This sort of thing is really best handled at the client end.
If you are using SQL Server, there is an undocumented, unsupported trick you
can use. This trick is in fact documented to be undocumented and
unsupported ;-) The problem is that is can be unreliable in certain query
situations; see the MS Knowledgebase article Q287515.
First, we'll construct a stored procedure fragment which will construct the
ItemsOrdered.Description columns for a given OrderID concatenated together
to give you an idea of how the trick works:
declare @ItemsDescr varchar(1000);
set @ItemsDescr='';
SELECT @ItemsDescr = @ItemsDescr + ', ' + Description FROM ItemsOrdered
WHERE OrderID=@OrderID
ORDER BY Description;
set @ItemsDescr=Right(@ItemsDescr, Len(@ItemsDescr) - 2);
This will concatenate all the Description column values from ItemsOrdered
together. The reason it's unreliable is that the query optimizer can and
may unpredictably change the order in which the SELECT statement processes
things depending on what you might put into the ORDER BY clause, or if you
have a SELECT DISTINCT, etc., so you may get the description list in a
'funny' order. Read the article.
If you are willing to take the chance on using this approach, turn the above
procedure into a user function (for SQL Server 2000), and execute it on each
row
SELECT OrderID, Customer, MyFunction(OrderID) as Items
FROM Orders INNER JOIN ItemsOrdered ON blah blah...

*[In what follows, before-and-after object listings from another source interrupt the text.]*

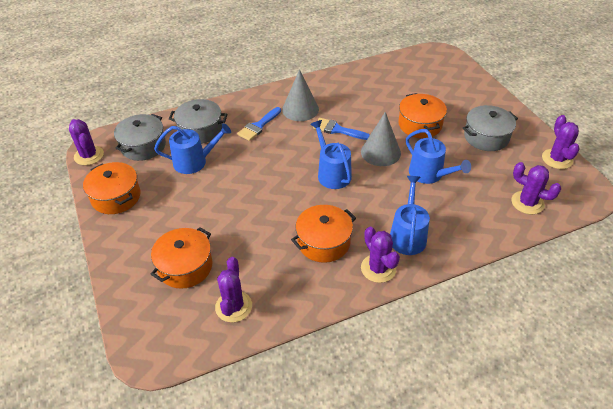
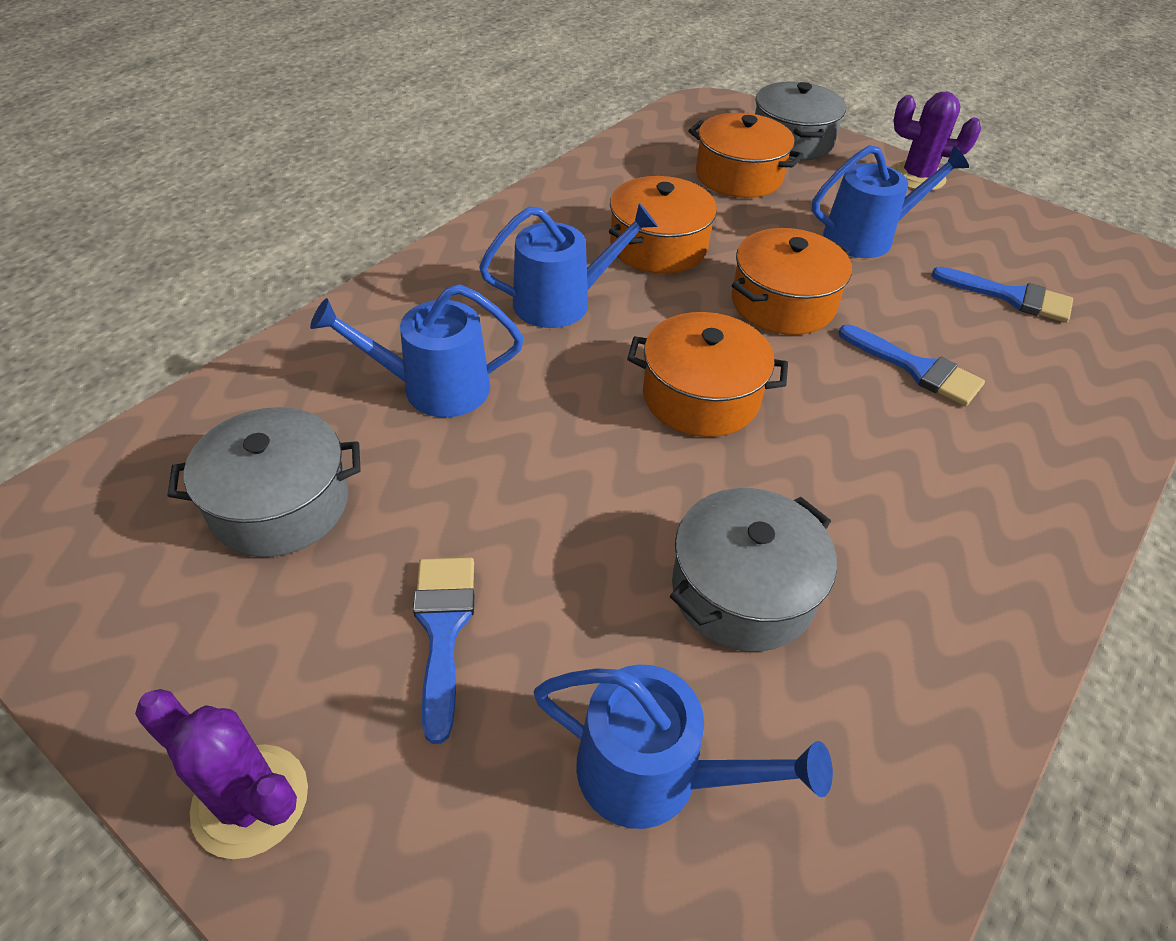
blue brush: 2 -> 3
grey cone: 2 -> 0
purple cactus: 5 -> 2

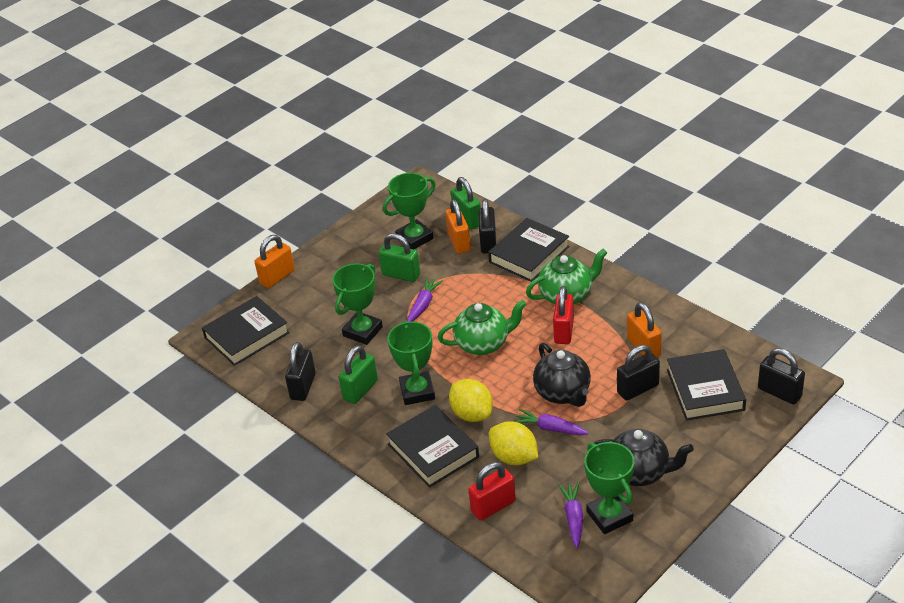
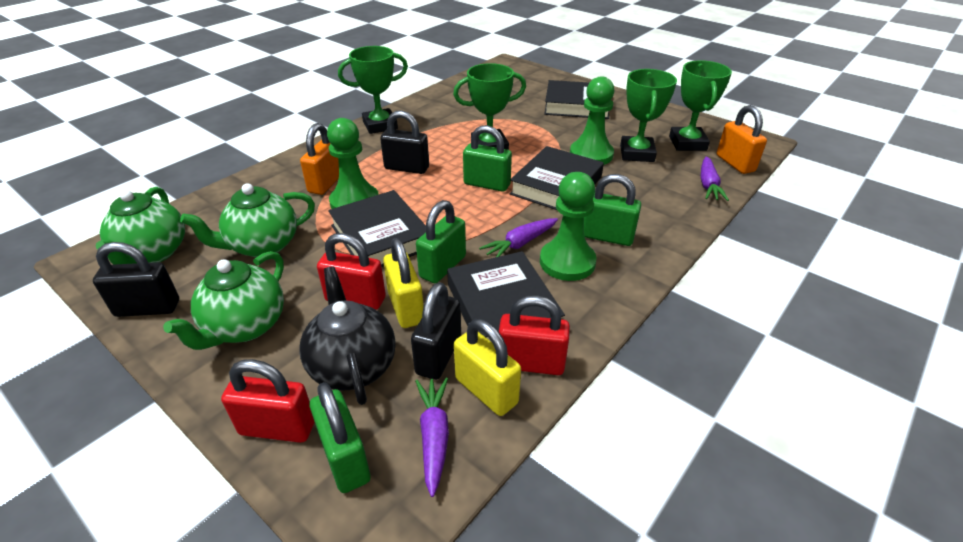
black padlock: 4 -> 3
black teapot: 2 -> 1
green padlock: 3 -> 4
green pawn: 0 -> 3
green teapot: 2 -> 3
orange padlock: 3 -> 2
red padlock: 2 -> 3
yellow lemon: 2 -> 0
yellow padlock: 0 -> 2

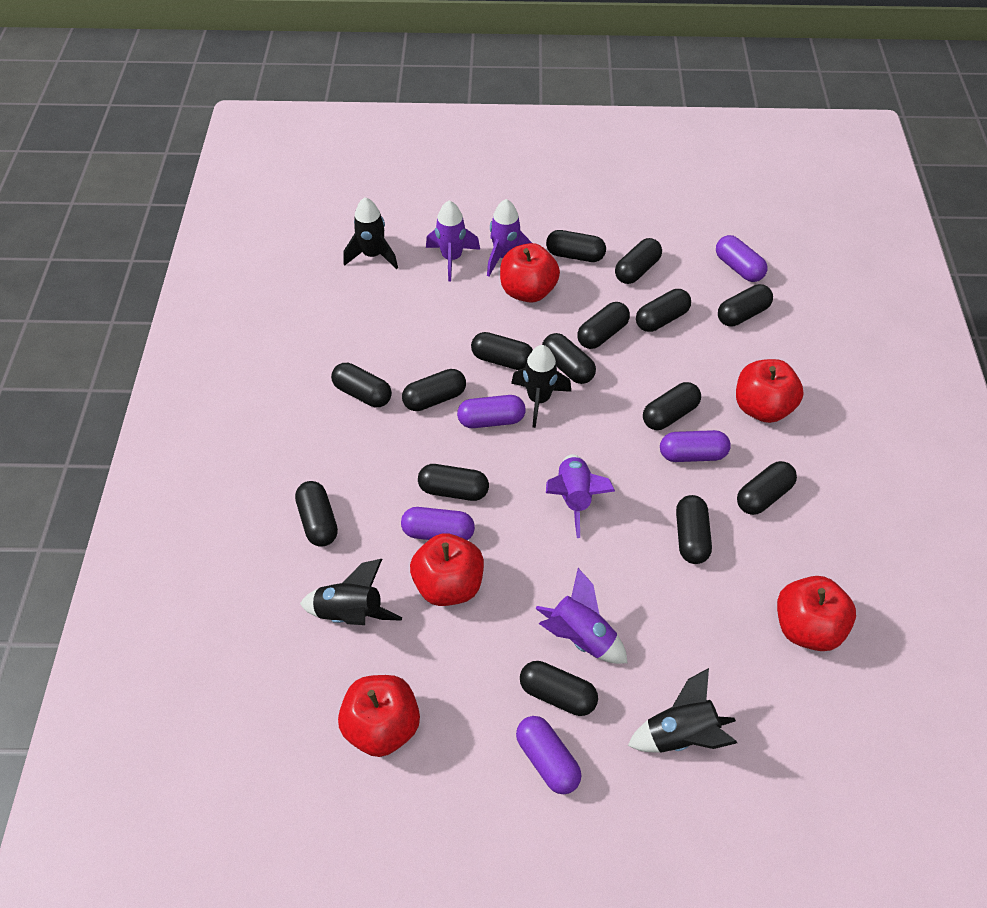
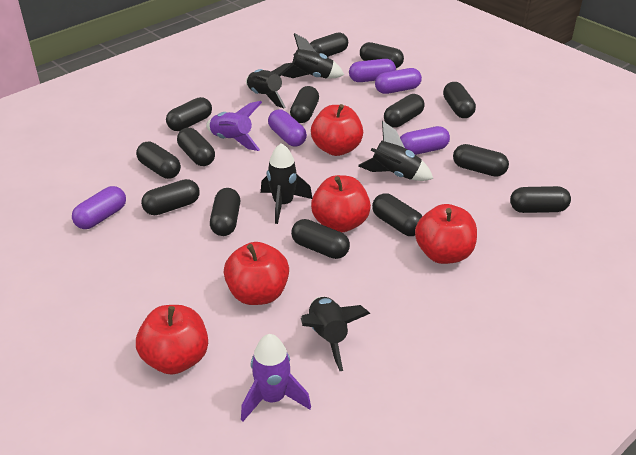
black capsule: 15 -> 14
black rocket: 4 -> 5
purple rocket: 4 -> 2

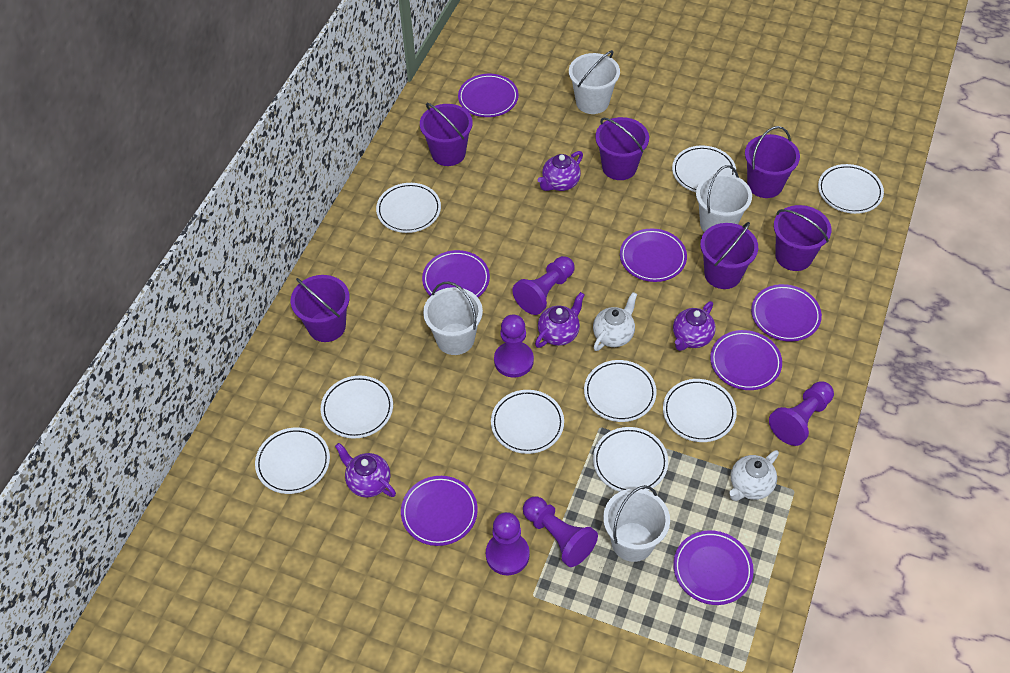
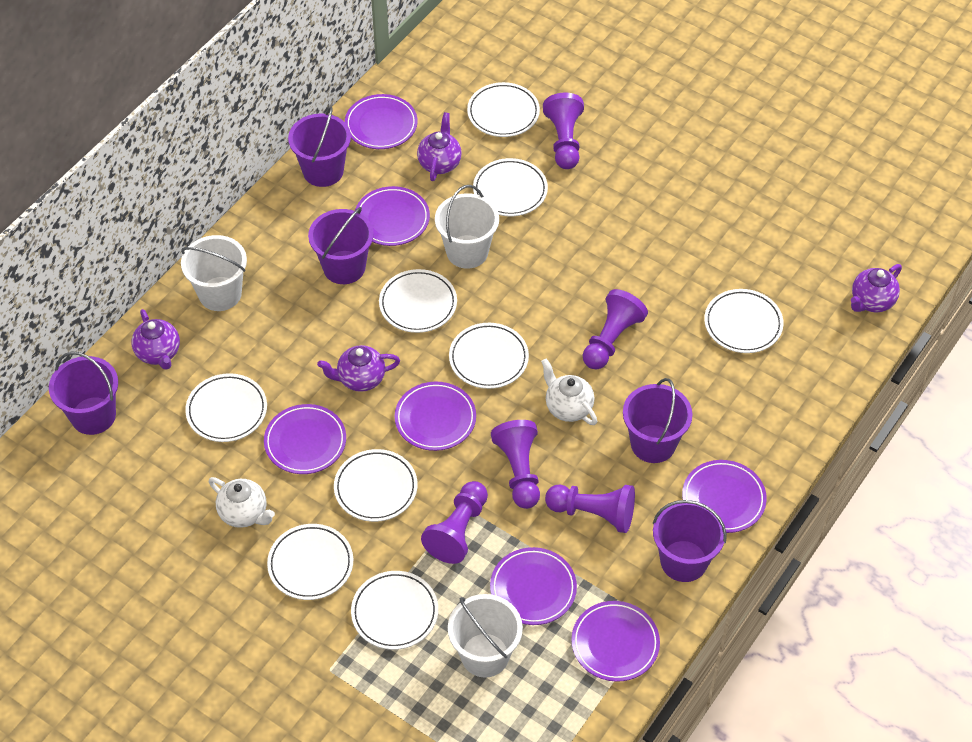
purple bucket: 6 -> 5
white bucket: 4 -> 3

Having spouted the politically correct line regarding undocumented tricks,
the fact is that I have used this technique, and as long as you behave
yourself and not get too carried away with embellishing the query that it's
contained in, the trick does work, and probably will in future releases -
but you never know ... ;-)
--
Jeff Mason Custom Apps, Inc.
Jeff@c...
-----Original Message-----
From: Mike Deck [mailto:MichaelBDeck@t...]
Sent: Friday, August 02, 2002 9:14 PM
To: sql language
Subject: [sql_language] Aggregate string concatination
My basic problem is this:
I have two tables, Orders and ItemsOrdered
Orders:
OrderID
Customer
etc.
ItemsOrdered:
ItemID
OrderID (FK to Orders)
Description
etc.
I want to write a query that will return one row for every order and have
one of the columns be a list of the items in the order (i.e. concatinate
ItemsOrdered.Description where ItemsOrdered.OrderID is the same). It
would be like using SUM to calulate the total price for each order based
on the price of each item except Description is a string not a number.
For instance, the result set might look something like this:
OrderID Cusomer Items
1 Joe Item1, Item2, Item3
2 Bill Item4, Item5, Item6, Item7
3 Rob Item8
The commas would be nice, but not necessary
I was thinking I could do this with a group by clause and use some type of
aggregate function to concatinate all the strings, but it seems no such
function exists. Does anyone know of a way to do this without cursors?